2

So I'm working on an encryption/decryption method in C++ right now. It takes an std::string as an input (plus a "key" which will be used for encrypting the message), and it produces an std::string output which represents the encrypted string.

During the encryption process, I convert the std::string to an array of uint16_t and do some calculations on that as a part of the encryption. The reason for that is simply because a uint_16_t value gives much more headroom to encrypt the original value via an algorithm then a char does.

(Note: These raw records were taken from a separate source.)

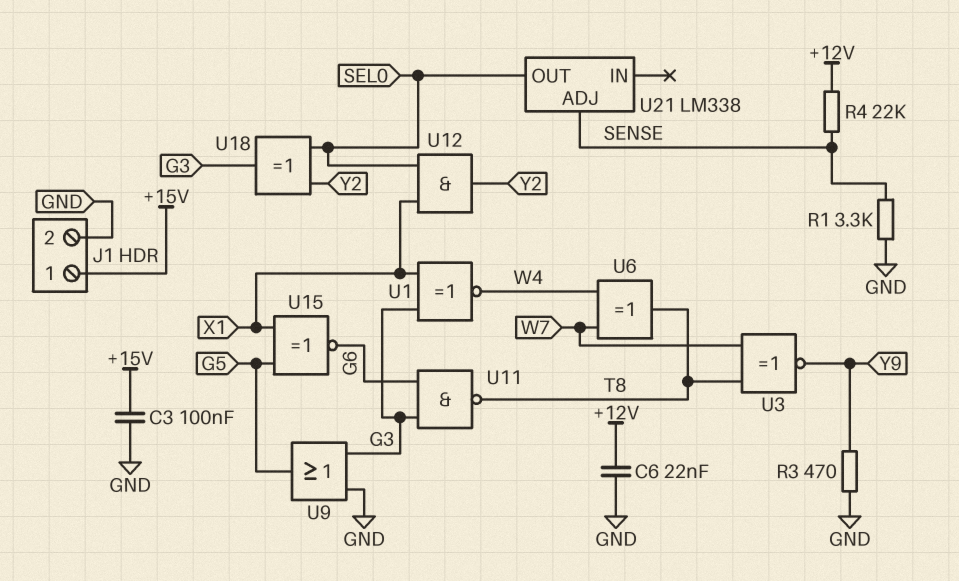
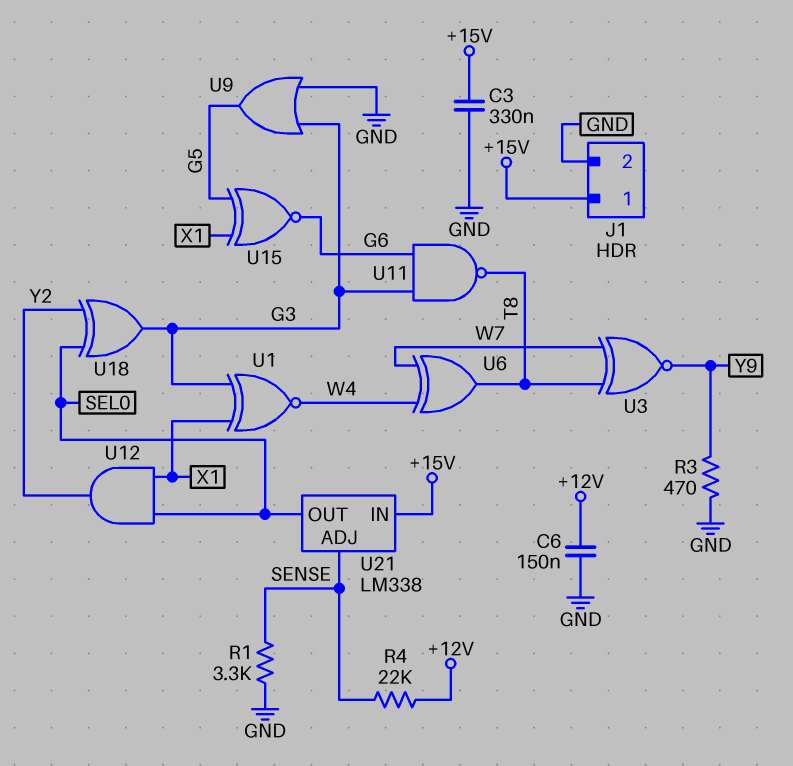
C3: 100nF (+15V, GND) -> 330nF (+15V, GND)
C6: 22nF (+12V, GND) -> 150nF (+12V, GND)
U21 pin IN: none -> +15V

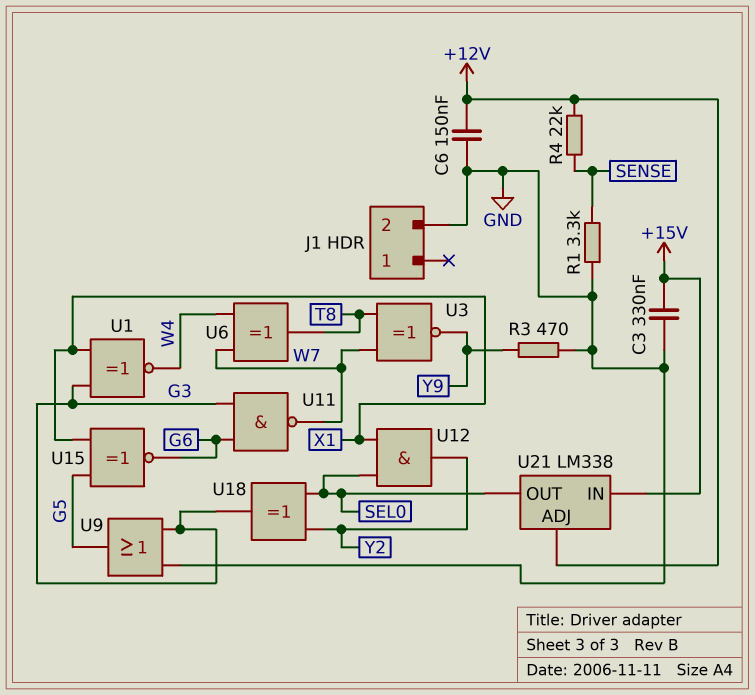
J1 pin 1: +15V -> none
U11: NAND (in G3, in G6, out T8) -> NAND (in G3, in G6, out W7)
U21 pin ADJ: SENSE -> +12V

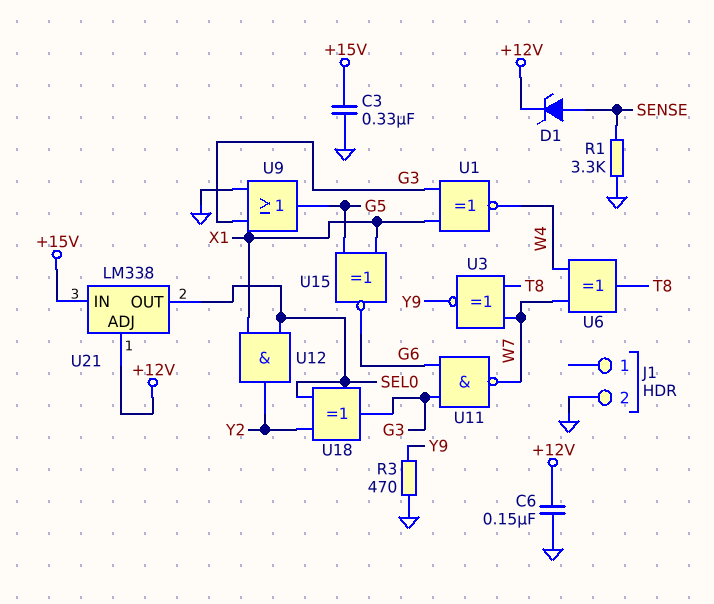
D1: none -> zener (A SENSE, K +12V)
R4: 22k (+12V, SENSE) -> none

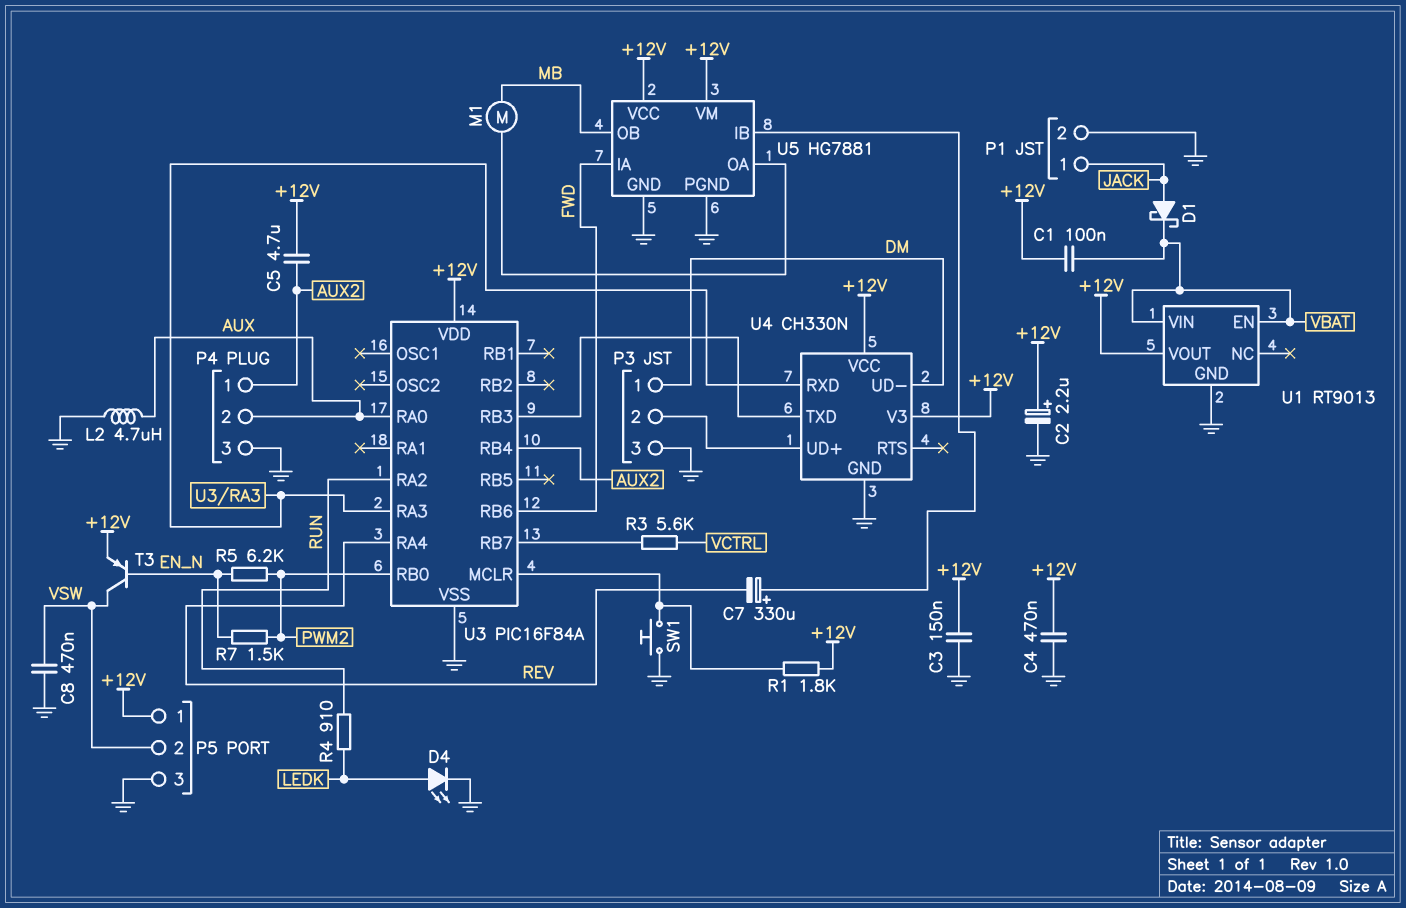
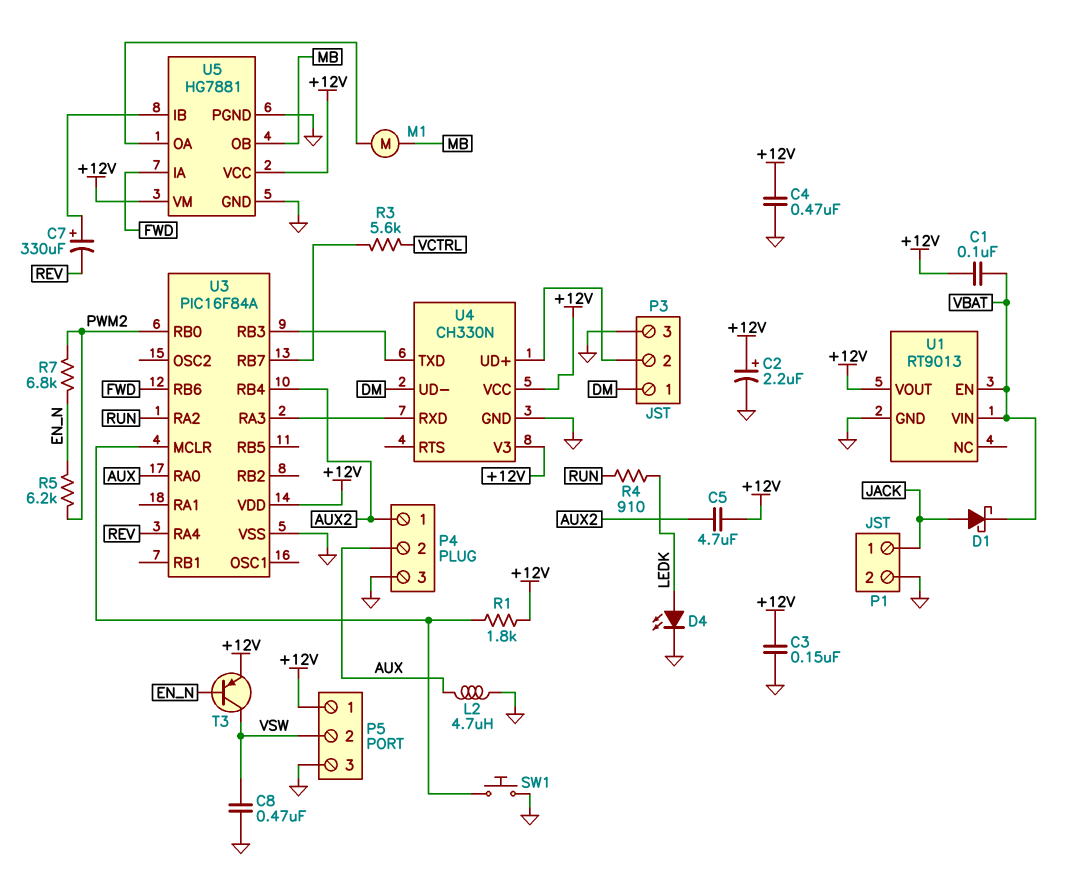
R7: 1.5k (EN_N, PWM2) -> 6.8k (EN_N, PWM2)

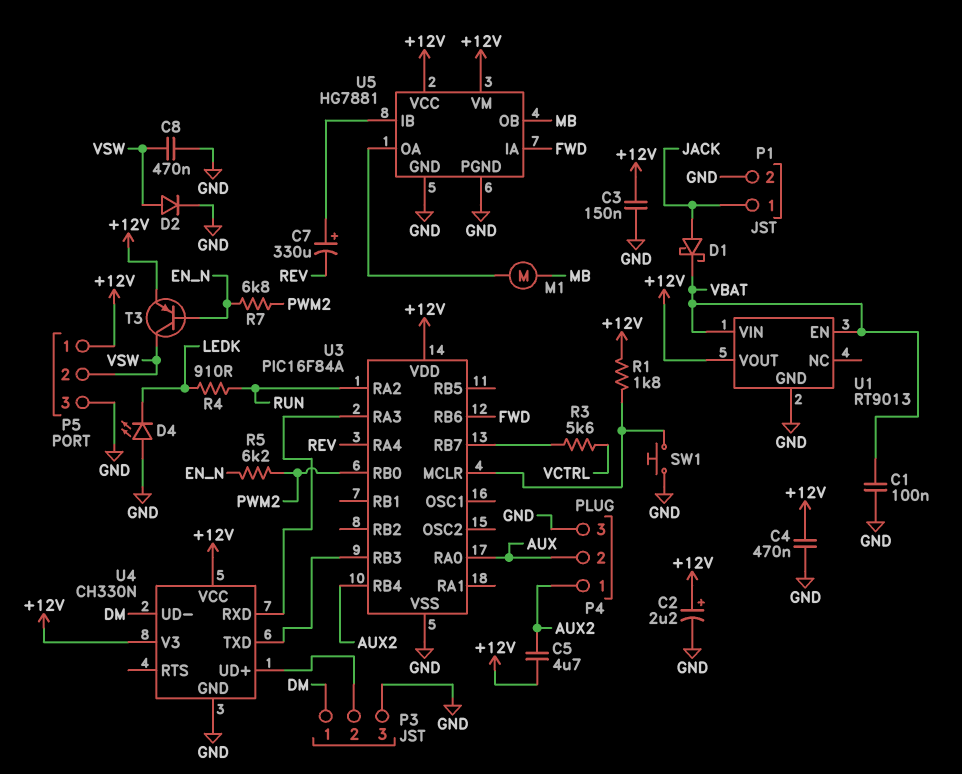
C1: 100nF (+12V, VBAT) -> 100nF (GND, VBAT)
D2: none -> diode (A VSW, K GND)
D4: LED (A LEDK, K GND) -> LED (A GND, K LEDK)
L2: 4.7uH (AUX, GND) -> none

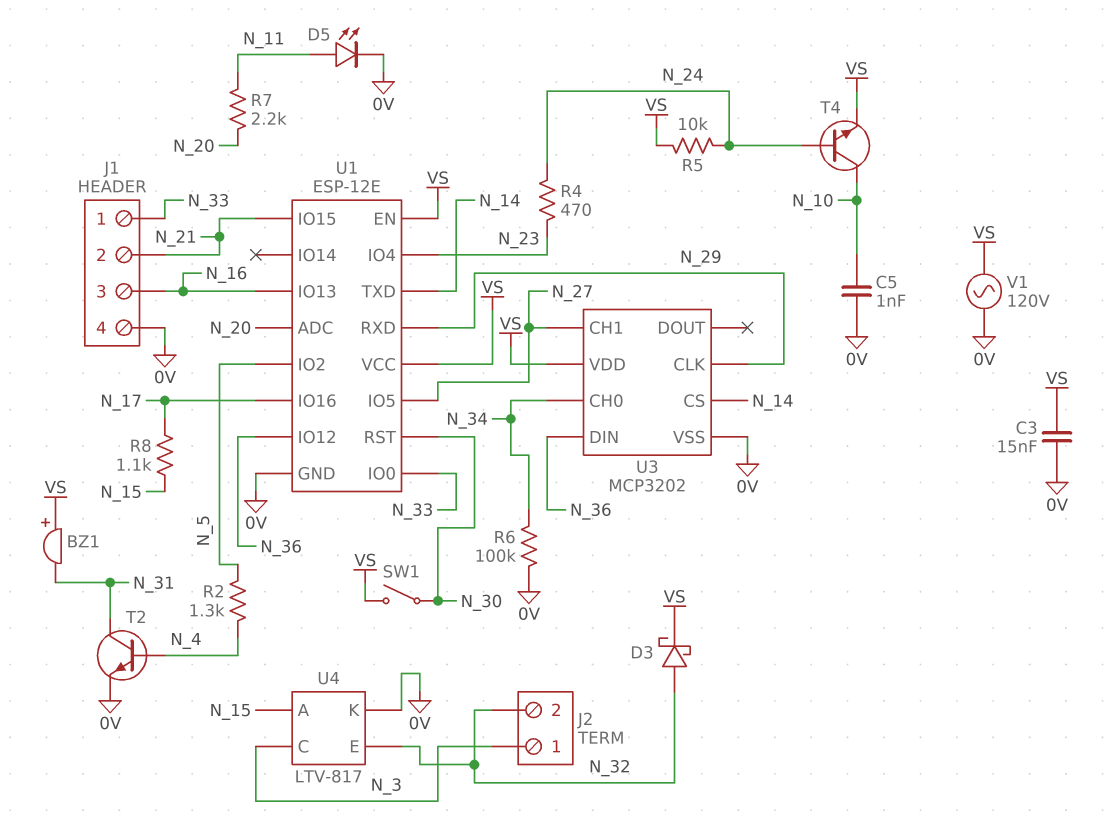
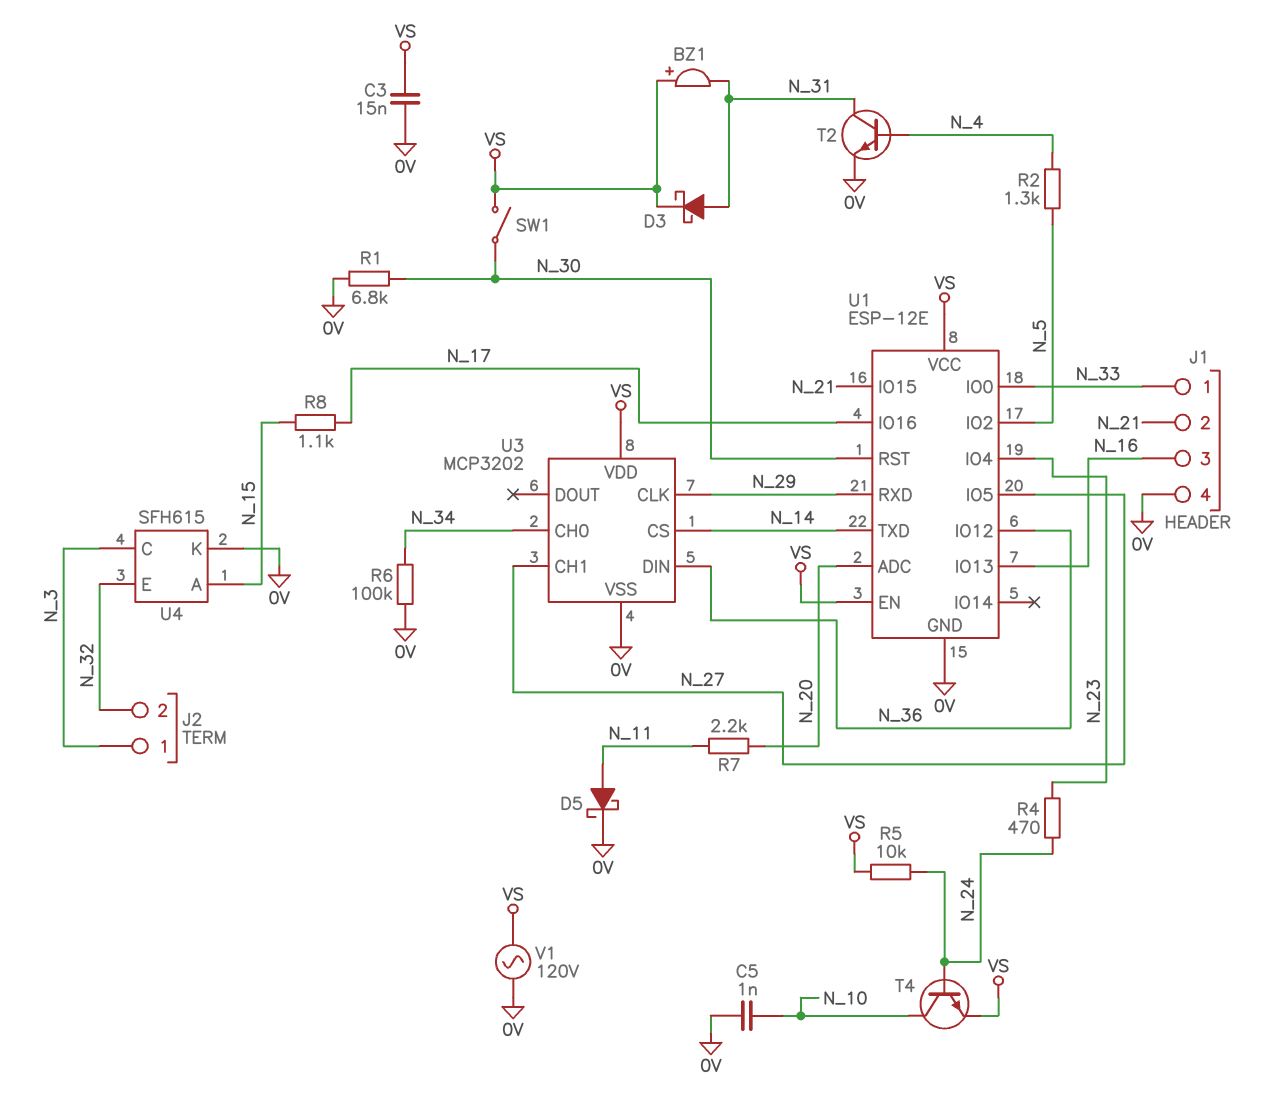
D3: schottky (A N_32, K VS) -> schottky (A N_31, K VS)
D5: LED (A N_11, K 0V) -> schottky (A N_11, K 0V)
R1: none -> 6.8k (0V, N_30)
U4: LTV-817 -> SFH615

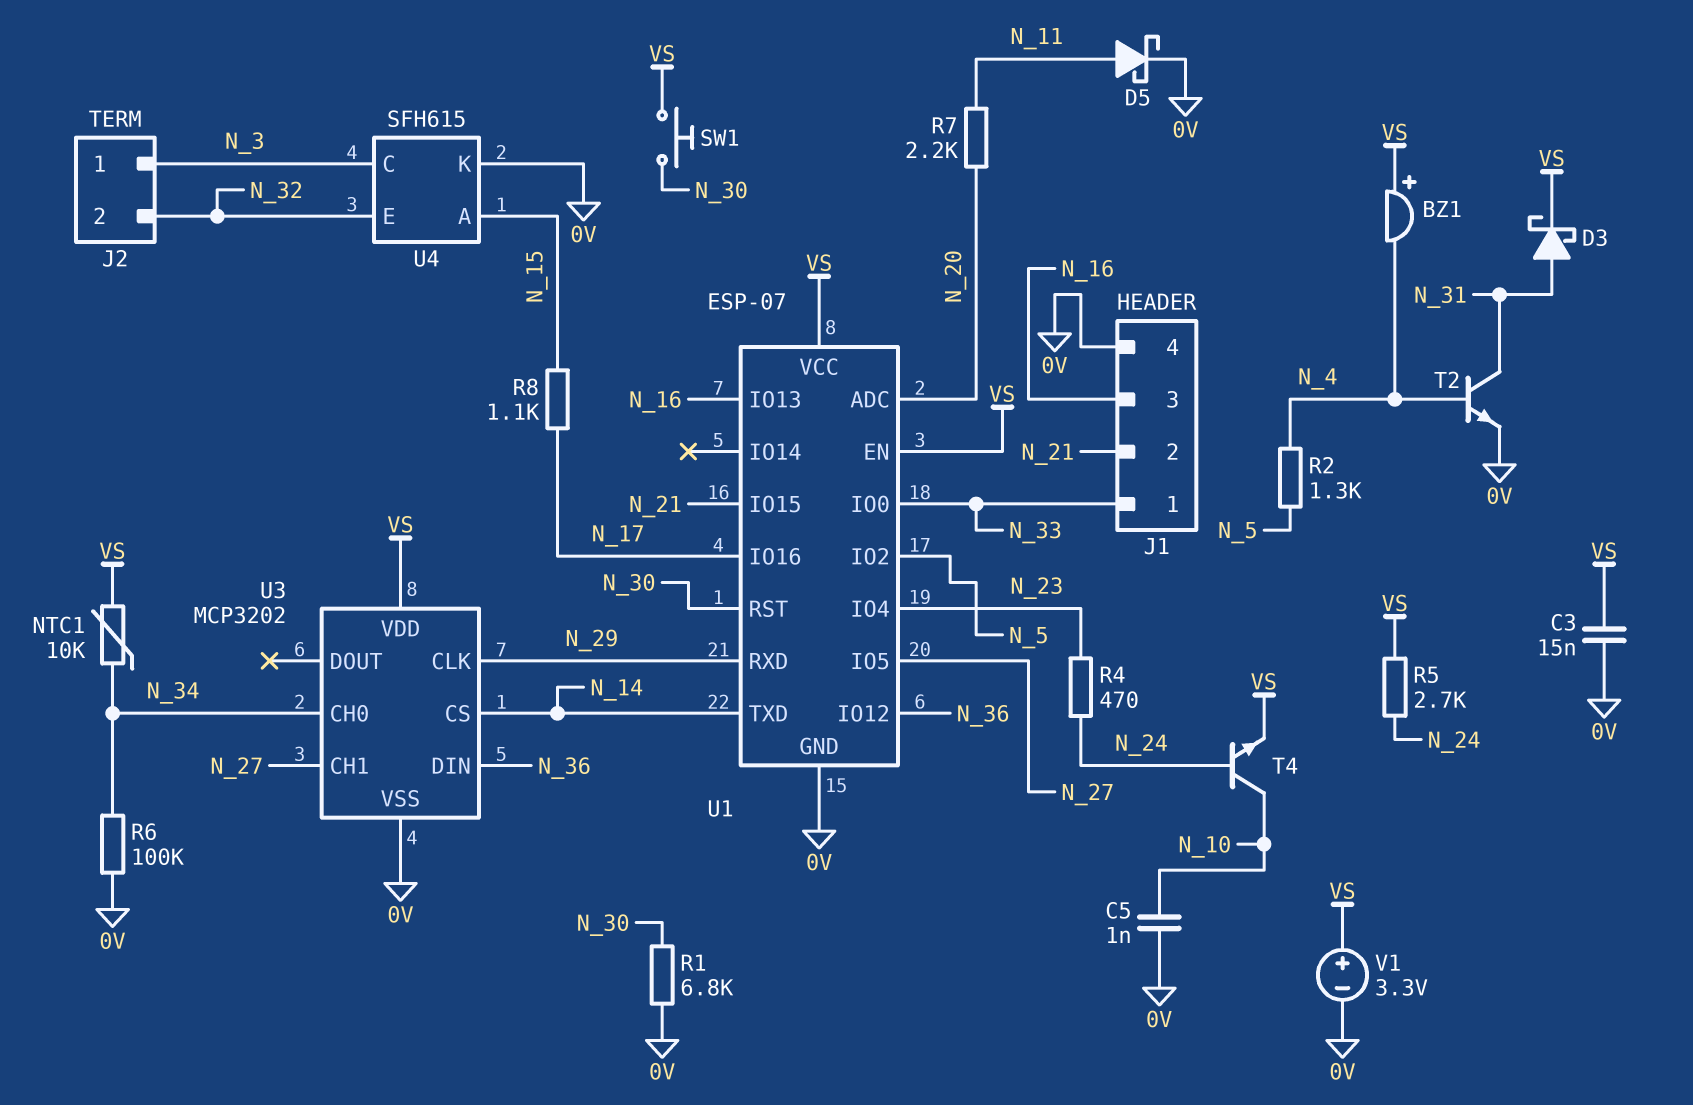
BZ1: buzzer (plus VS, minus N_31) -> buzzer (plus VS, minus N_4)
NTC1: none -> 10k (N_34, VS)
R5: 10k (N_24, VS) -> 2.7k (N_24, VS)
SW1: switch (N_30, VS) -> button (N_30, VS)
U1: ESP-12E -> ESP-07
V1: AC 120V (0V, VS) -> 3.3V (plus VS, minus 0V)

The problem is that in order to give back the encrypted message as an std::string I need to somehow convert the array of uint_16_t values to something readable (that is something that fits inside a char array without overflow). For that, I thought I could use base64 but all the base64 implementations I found only take std::string or char* as an input (8 bits/element). Obviously if I would provide it with my uint16_t array, I would never be able to get my original values back because the base64 function casts it down to 8 bits before converting it.

So here's my question: does anyone know a method of encoding a uint16_t array into a printable string (like base64), and back without any loss of data?

I know that I have to obtain the bytes of my data in order to use base64 but I'm not sure how to do that.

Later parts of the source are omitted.